I should probably begin by saying I have a rather long and tumultuous history with this particular musical. Having spent 7 years of my life in drama class, I suppose it was inevitable that I would encounter it. Actually, my first impression of it was rather negative. I hadn't seen the play. Truth be told, I still technically haven't. Not on stage in person, anyway. But more on that later. I was sleeping over at a friend's house and she was playing the soundtrack. I suppose if you have no context on who these characters are or why they're singing, it's easy to write it off as uninteresting. I certainly did at the time.

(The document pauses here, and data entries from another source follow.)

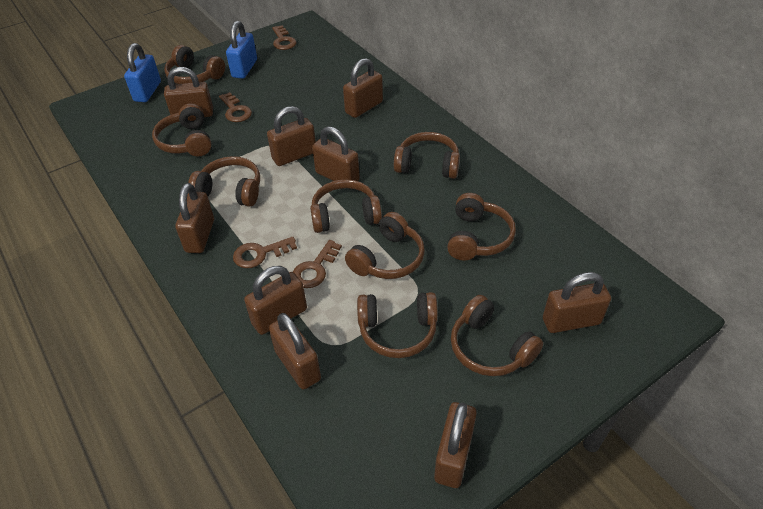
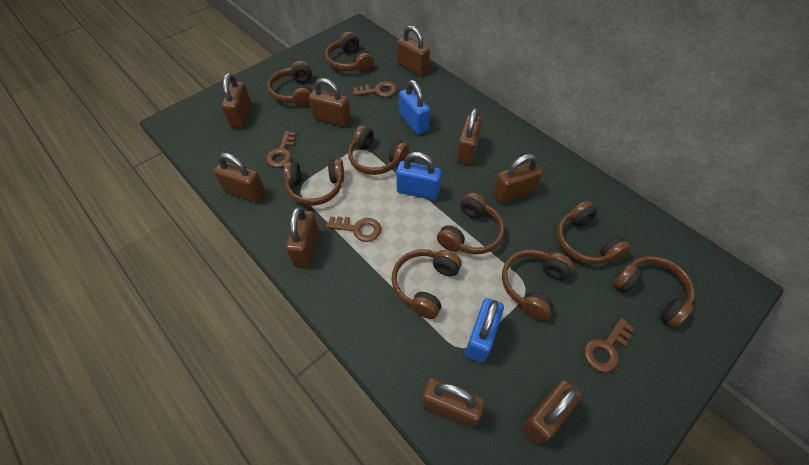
blue padlock: 2 -> 3

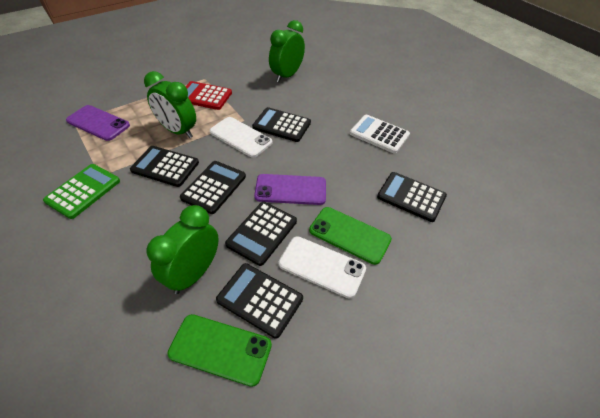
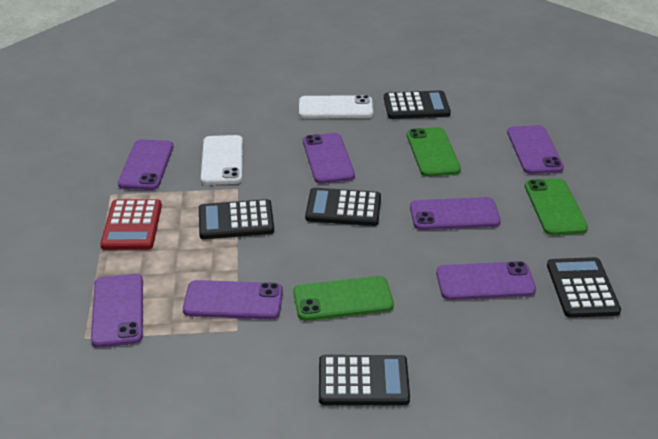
black calculator: 6 -> 5
green calculator: 1 -> 0
green clock: 3 -> 0
green phone: 2 -> 3
purple phone: 2 -> 7
white calculator: 1 -> 0

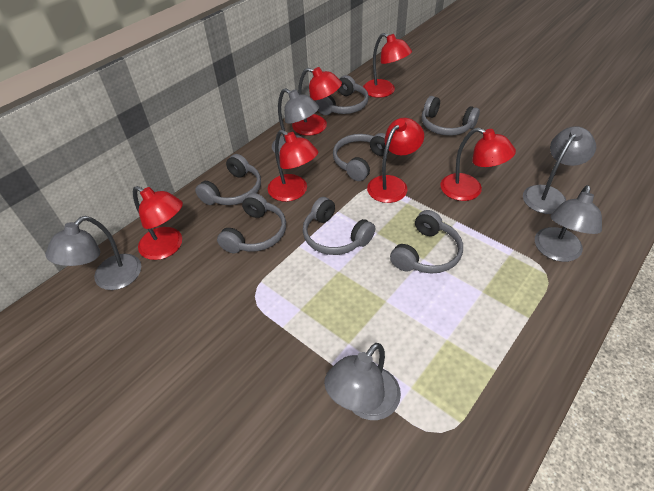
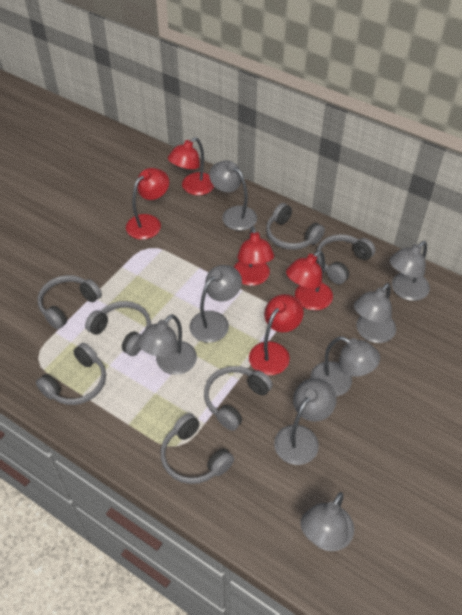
grey lamp: 5 -> 8
red lamp: 6 -> 5

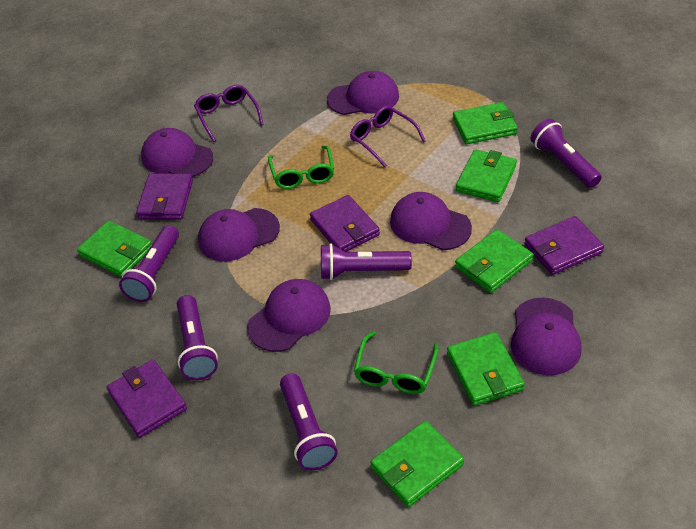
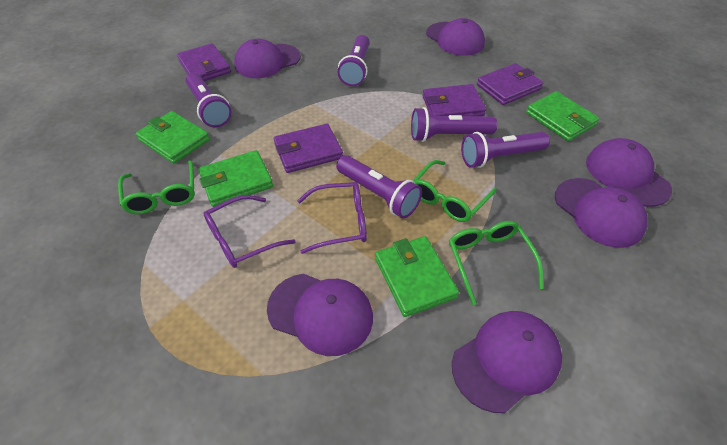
green glasses: 2 -> 3
green wallet: 6 -> 4

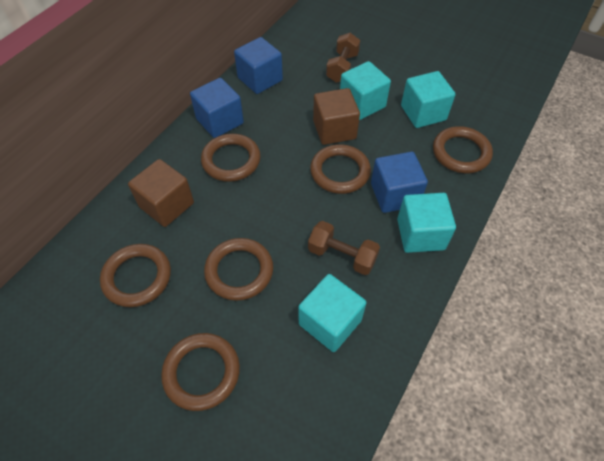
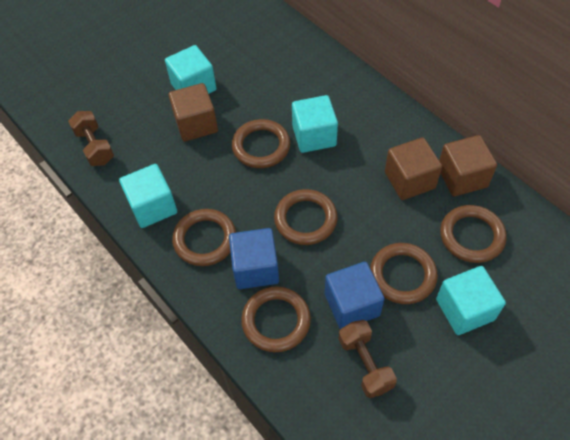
blue cube: 3 -> 2
brown cube: 2 -> 3

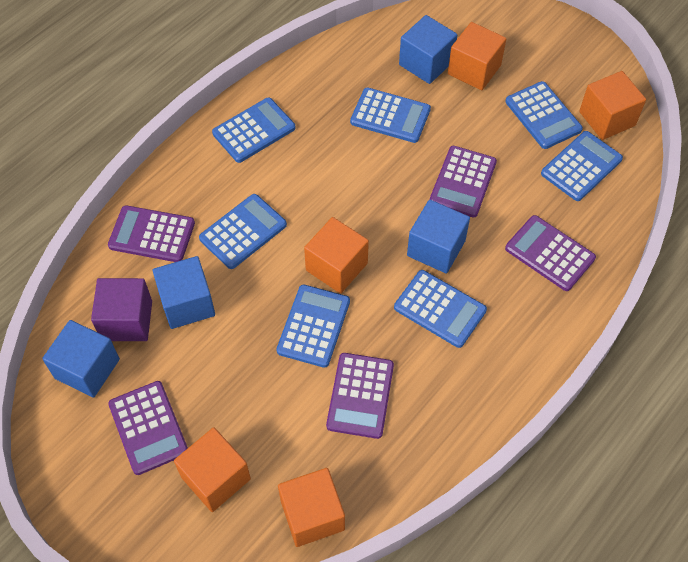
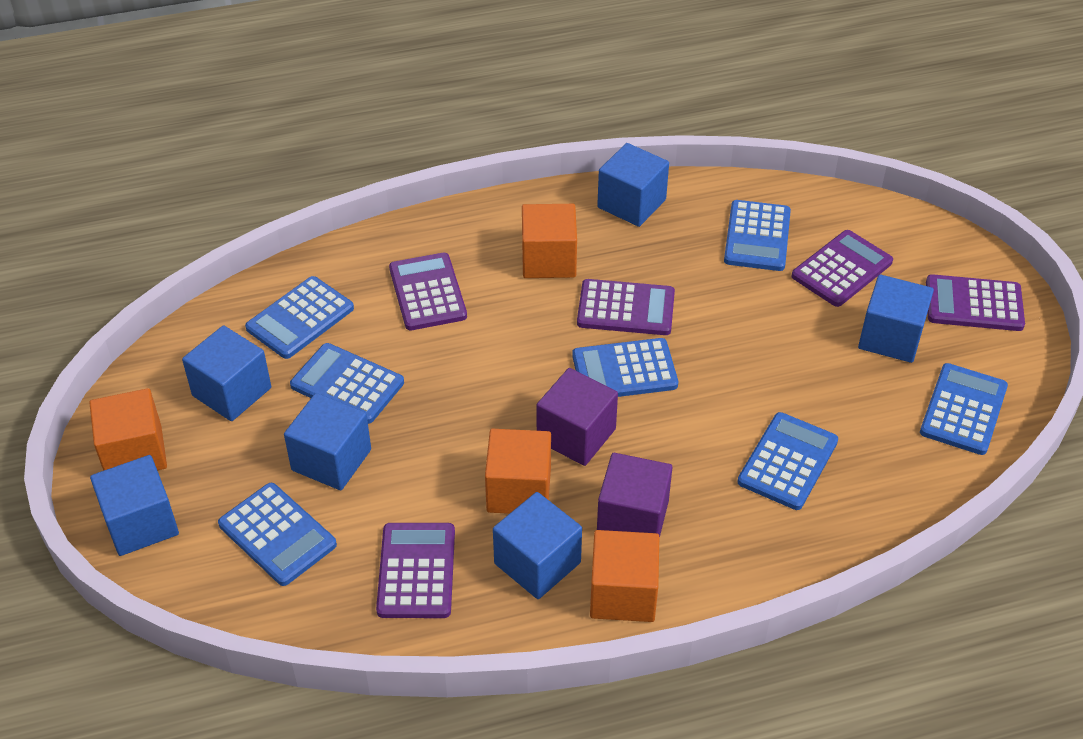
blue cube: 4 -> 6
orange cube: 5 -> 4
purple cube: 1 -> 2

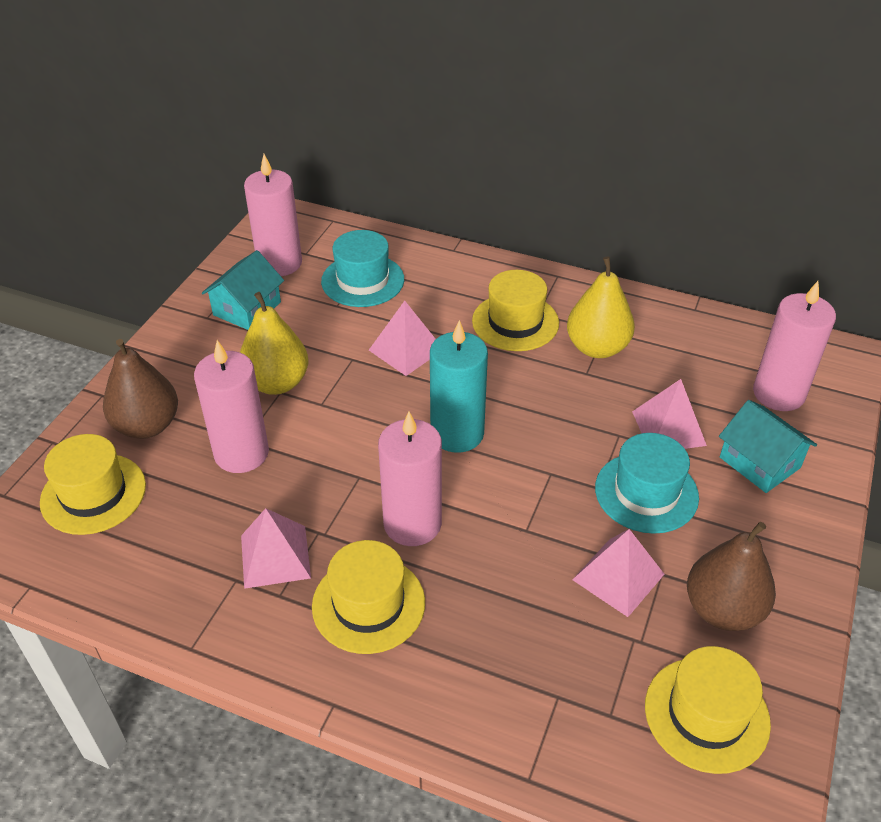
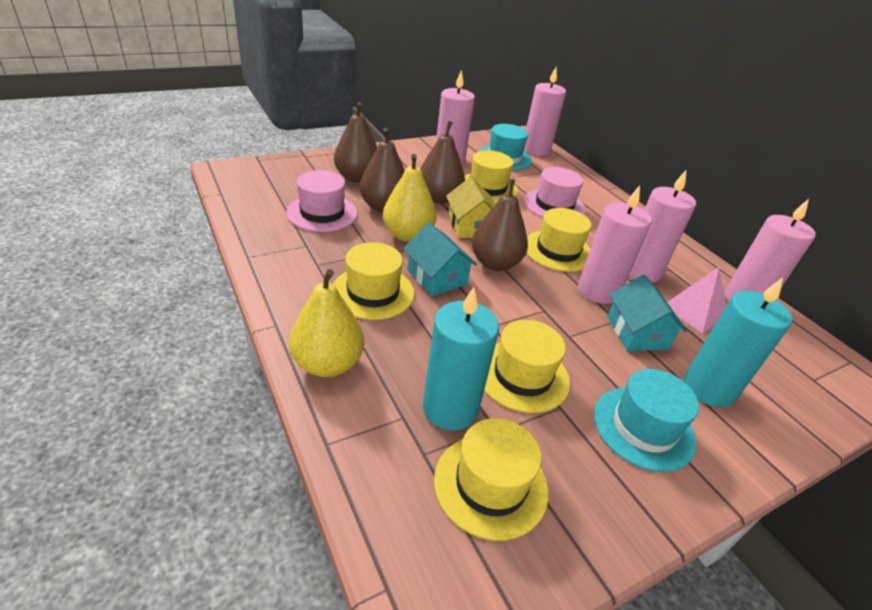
brown pear: 2 -> 4
pink candle: 4 -> 5
pink hat: 0 -> 2
pink pyramid: 4 -> 1
turquoise candle: 1 -> 2
yellow hat: 4 -> 5
yellow house: 0 -> 1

Or a musical by its soundtrack
Then, my drama class had the opportunity to see the stage play, and I began to get more interested. I researched what the play was about and even found a fan-made libretto so that I could more clearly understand the lyrics as well as the plot surrounding the music. I borrowed a copy of the soundtrack from the library, and after giving it a thorough listening, I was hooked. Very much so. It wasn't long before I could sing the entire thing from beginning to end. Now I was more than eager to attend the play with my class. Unfortunately, that opportunity fell through at the last minute. We did eventually go see a stage play, Les Miserables. But that's another review for another time.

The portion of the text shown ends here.